まず、片山慎三さんにこの作品をお任せしたいということ、大江さんに脚本をお願いしたいということは私から提案させていただきました。

意図としては『岬の兄妹』で片山さんが見せてくれた、作家性と娯楽性の絶妙なバランス感覚が本当に秀逸だと感じたこと。なかなかこの感覚を持っている人はいないと思います。もちろん、日本の映画監督で優れた方は多いですが、バランス感覚ってなかなか難しい部分だと思うんです。

片山さんのことは前から知っていまして、人柄やどういった演出をされるかということは理解していましたし、この「ガンニバル」という題材にも興味を持ってくれるだろうとは思っていました。

大江さんに関しては、原作の有無にかかわらず、物語の世界観を構築する際の“分析能力”が非常に高い人なんですよね。物語の世界観を細分化した上で、何が必要で何が必要じゃないか? あるいは何を加えるべきか? といったことを精緻に分析してくれるんです。「これはこういう物語なのではないか?」と言語化する能力に優れていて、それはものをつくっていく上での指針にもなるので非常に助けられます。

また、非常に柔軟な頭の持ち主でもあるので、ディスカッションを重ねていく中で「そうか、自分はこう思っていたけど、こういうことだったんですね」と再構築する力にもたけています。さらに、それ等を脚本に落とし込んでいく際の“構成力”も素晴らしく、今回で言うと、長い物語を全7話に振り分けたり、1話ごとの物語の運びという部分での“柱”の立て方でも非常に優れているんです。

この「ガンニバル」という入れ子構造の難しい物語を大江さんならまとめ上げてくれるだろうと思っていましたし、もしかしたら、我々が思ってもいないような新たな発想や視点を加えてくださるのではないかと期待してお願いしました。

――原作の脚本化を進める中で、大切にした部分、大江さんや片山監督と話し合ったことについてお聞かせください。

まず何より、原作の味わいというものを余すところなく伝えようということ。原作を読まれた方ならおわかりになると思いますが、本当にどうなっていくのかわからないし、展開もテンポも早いんですよね。読み始めると、全巻を一気に読んじゃうような原作が持っている“熱量”は大切にしたいということは話しました。

一番大切にしたのは、第3話の構成ですね。ここで大悟の過去のエピソードと、現在の後藤家の襲撃によるカーアクションが交差して描かれます。エモーショナルな過去と、いま起きているアクション&サスペンスが“入れ子構造”となって、クライマックスに向けて加速していきます。

当初はこういう構造ではなく、過去と現在がセパレートされていて、過去のエピソードから始まり、それが終わってから現在のパートという流れだったんです。ここに関して僕のほうから「見たことのない映像体験にしたい」という話を大江さん、片山さんにしました。

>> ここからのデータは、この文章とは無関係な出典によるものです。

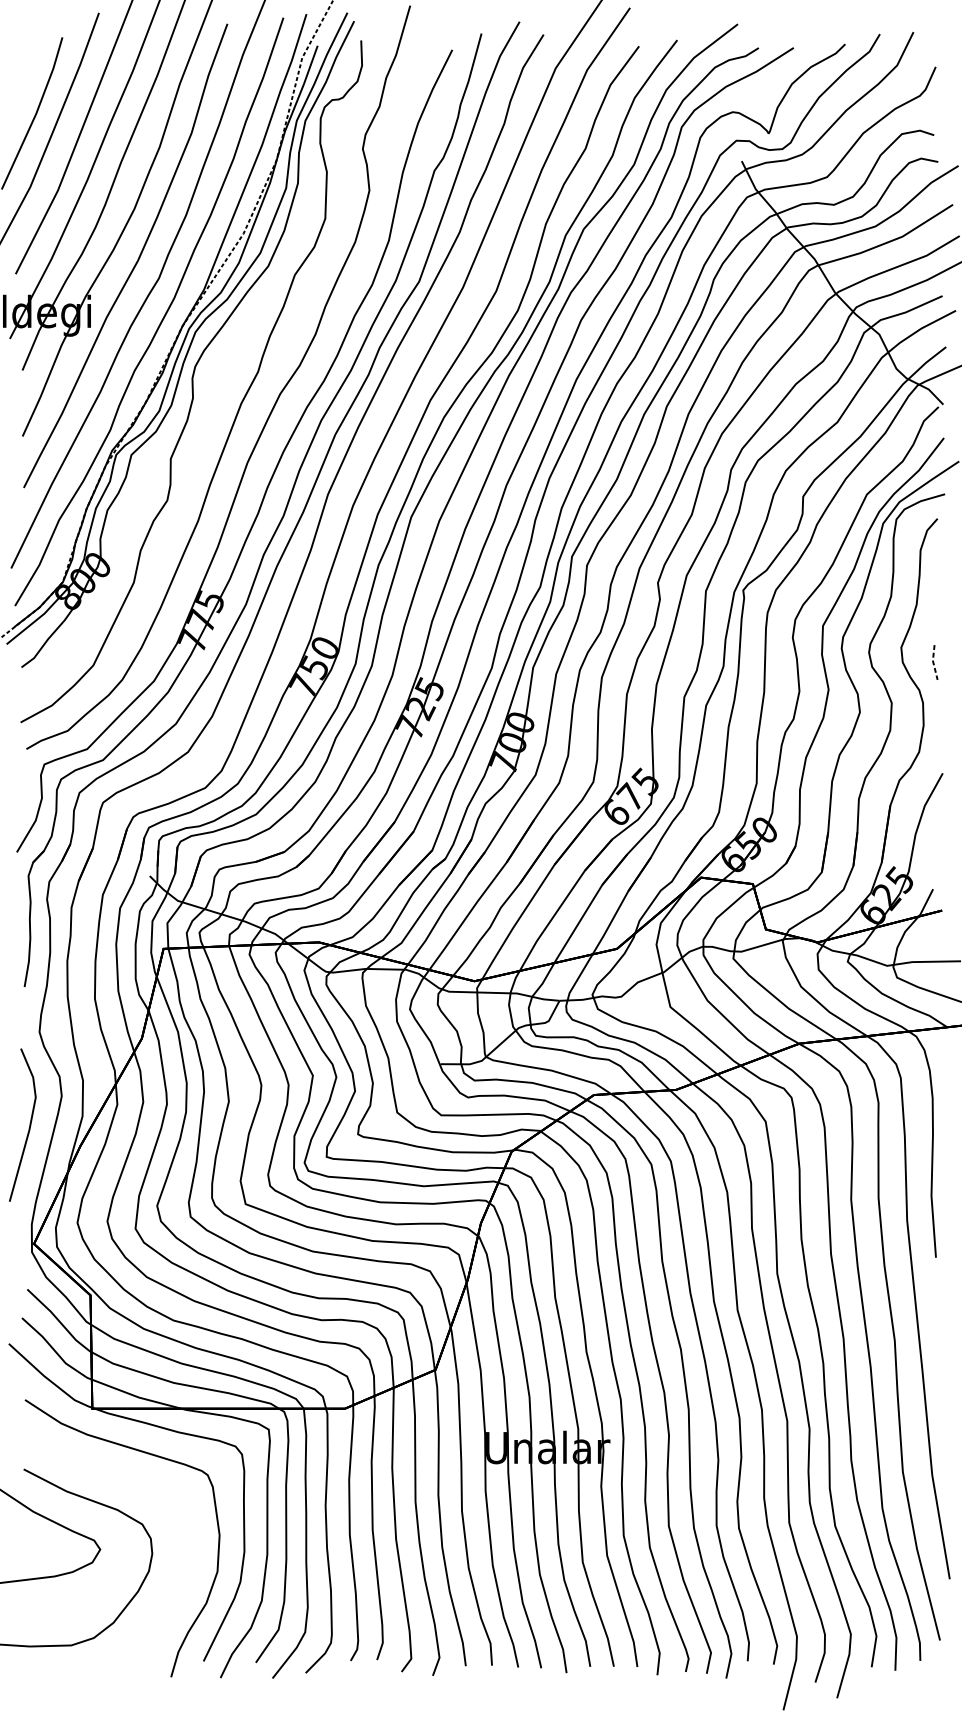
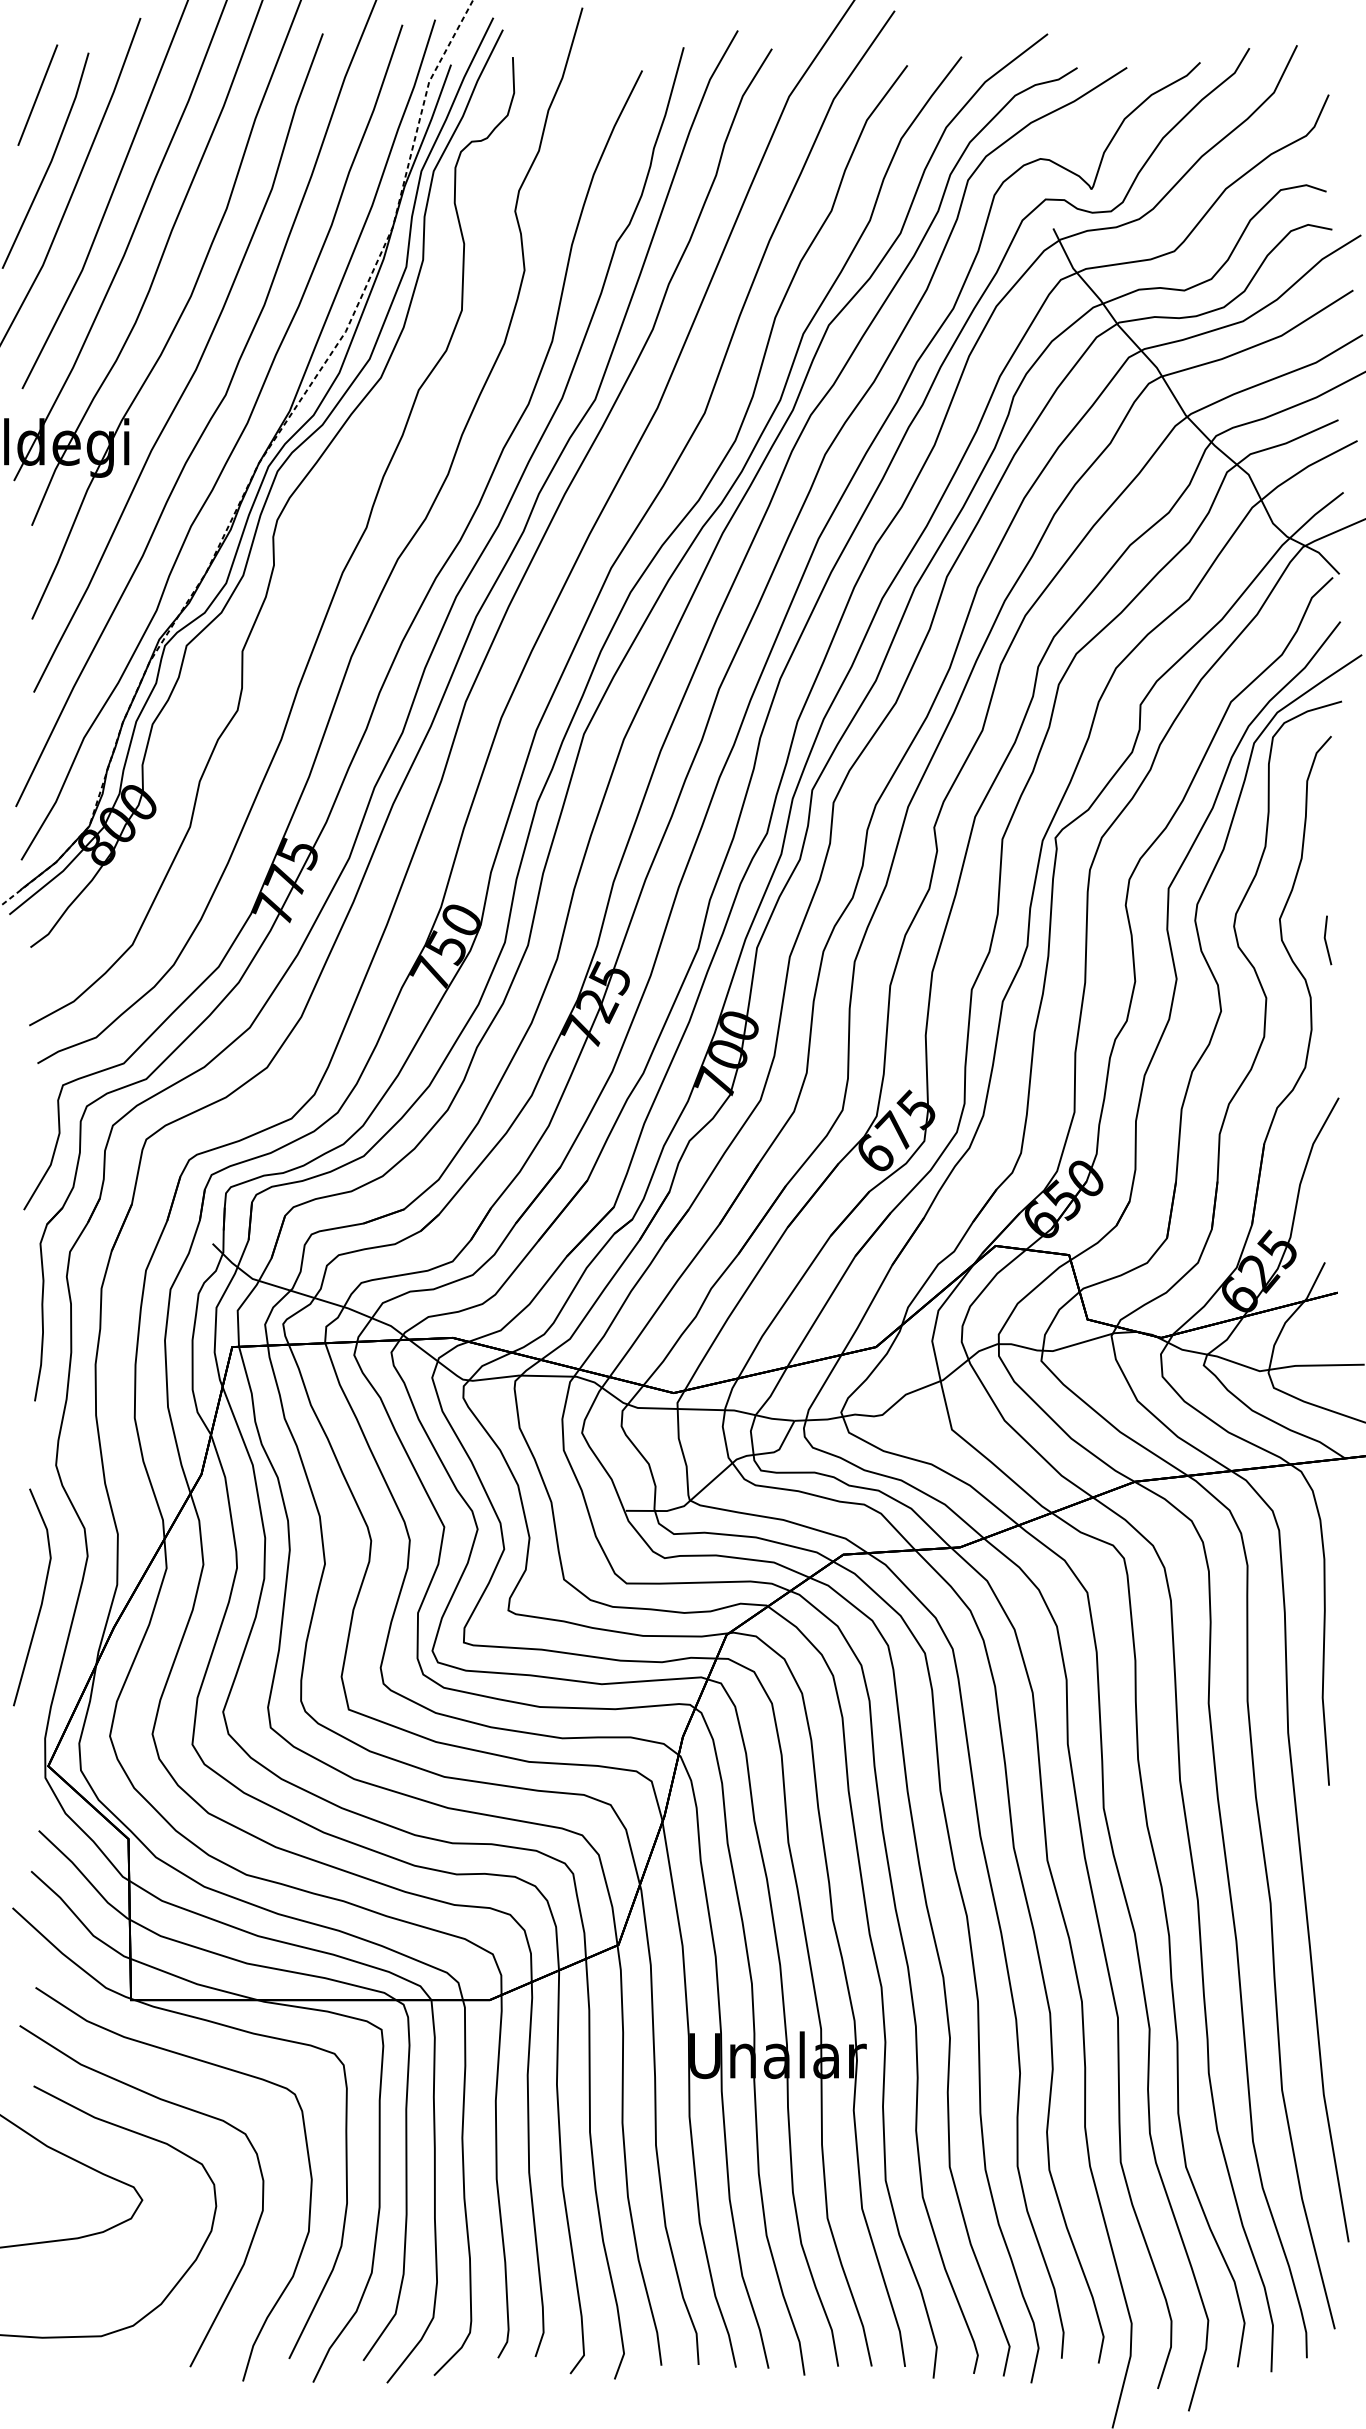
line: (26, 66) -> (37, 94), added
line: (933, 662) -> (1325, 940), dashed -> solid
curve: (121, 1482) -> (172, 2104), added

主人公の阿川大悟の過去がめくれていく部分と、現在軸で起きている後藤家の襲撃に対処する大悟の“狂気”みたいなものが、重なる瞬間があるんじゃないか? 過去に娘を守るために彼が取った行動と、現在、後藤家の襲撃に対して見せる狂気が重なる――それは、その後、ある人物が発する「お前も同じじゃろ? 俺は家族を守るためなら何でもする。お前もそうじゃろ?」というセリフともシンクロするんですね。

それを見たら視聴者はきっとゾクゾクするだろうし、大悟という主人公は何をしでかすかわからない! と彼から目が離せなくなるんじゃないかと思いました。

片山さんは、そこでの僕の提案を僕以上に深く理解して、あの映像シークエンスで結実させてくださいました。

――主人公の警察官・阿川大悟を柳楽優弥さんが演じていますが、いまのお話にあったように、赴任先の村で遭遇する奇妙な事件に巻き込まれていくだけでなく、途中で妻から「楽しんでいるでしょ?」と指摘されるような、どこか狂気を帯びた男を見事に演じられています。

柳楽さんの起用に関しては満場一致でしたね。本当にすごい俳優さんで、現場であれほど強い影響力を持てる俳優さんはなかなかいません。カメラの前に柳楽さんが立っているだけで、物語の世界がこちら側に流れ込んでくる錯覚を覚えるような――レンズを通して視聴者に届けるだけでなく、現場にいる我々に対してまでも没入感を与えて、その場を掌握するような強い存在感を持った俳優さんですね。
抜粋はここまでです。